No Liar Liar or Sunny Deol’s squirming court dramas, “Jolly LLB” is a satirical take on India’s justice system through the eyes of a naive lawyer

Jas March 18, 2022
  • Direction
  • Acting
  • Music
  • Screenplay


“Jhooth bola? Chal, murga bann aur bol kukdooku”
– as the pudgy judge in “Jolly LLB” Saurabh Shukla, like a Government school masterji, reprimands the blubbering witness. In another instance, he quietly remarks, “Kanoon andha hota, judge nahin.” The rib-tickler of the film is a scene where a stammering lawyer with an odd shrill of a voice, in order to save his client, sings a song, and boy does that bring a naughty smile on our face everytime we hear it – Mere to law lag gaye. It is in these moments of wit seasoned with drama that make Subhash Kapoor’s “Jolly LLB” so organic. There is enough courtroom drama, but not one where you hear Sunny Deol waving his dhai kilo ka haath and shouting taareekh pe taareekh, where the camera pans to our blindfolded lady in white holding the proverbial insaaf ka taraazoo or where mothers in white sarees faint and heroes and villains fight in the open. No. Kapoor takes us to the real courts of India, to the real ‘vakil sahabs’ stuffed like sardines in hot sweaty courtrooms, to their chambers that operate in court’s open grounds, to the process of painful litigations, endless arguments, maze of manipulations, power politics, and blatant subversion of the legal system. Nothing really is black and white in these corridors. Kapoor reinstates the ugly truth that justice is delayed, often denied, and rarely delivered.

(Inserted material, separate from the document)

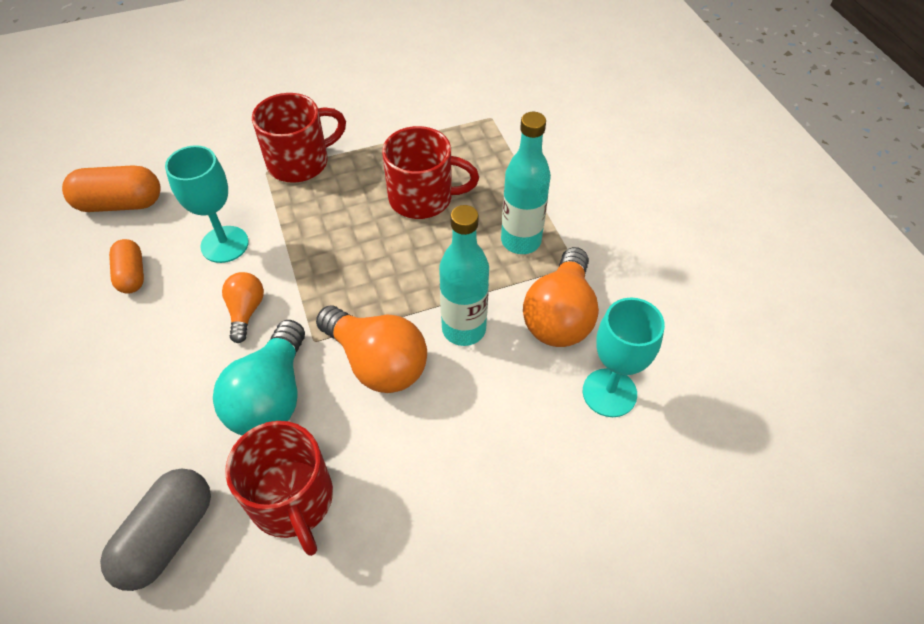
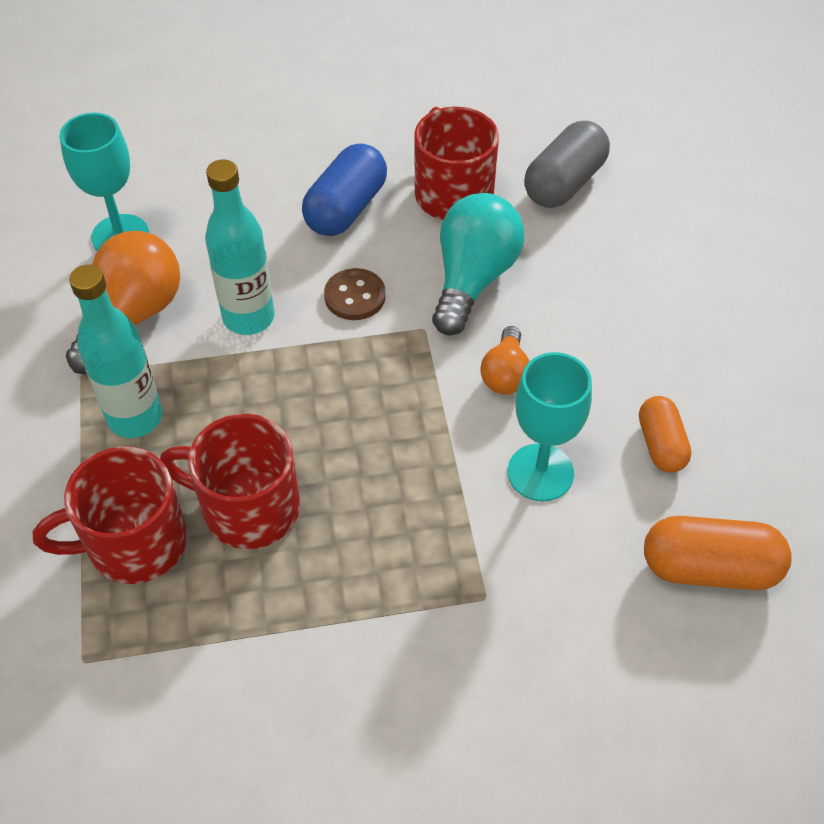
camera: 170 degrees left, 0 degrees up
(300, 162) = (428, 609): red mug -> red mug (134, 543)
(377, 362) = (355, 296): orange light bulb -> brown button
(402, 461) = (346, 208): none -> blue capsule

The film opens with a rich boy drinking and driving, and mauling six labourers sleeping on the footpath to death. It’s a classic hit and run case India is more than familiar with. It is also a classic case of the powerful versus the powerless. It’s in these filmi folds of clichés that Kapoor’s genius shines, extracting the reality of our legal lines - in dialogues like “yeh courtroom hai, yahan jaldi kuch nahin hota,” or “teen crore cases pending hai iss desh main.” His actors – Arshad Warsi as the conscience keeper Jagdish Tyagi Jolly who wants to make it big and Boman Irani as the sharp and suave devil’s advocate Tejinder Rajpal are convincing. Shukla as Judge Triphati and Sanjay Misra as Guruji are spot on. He could’ve done without Warsi and Amrita Rao love angle.

Although the film could’ve dug a little deeper and made the journey a little tougher for Warsi’s character, it still is a piece of entertainment worth watching. Like his previous film, “Phas Gaye Re Obama,” Kapoor gives us a flip side to India, its true colours, its real people.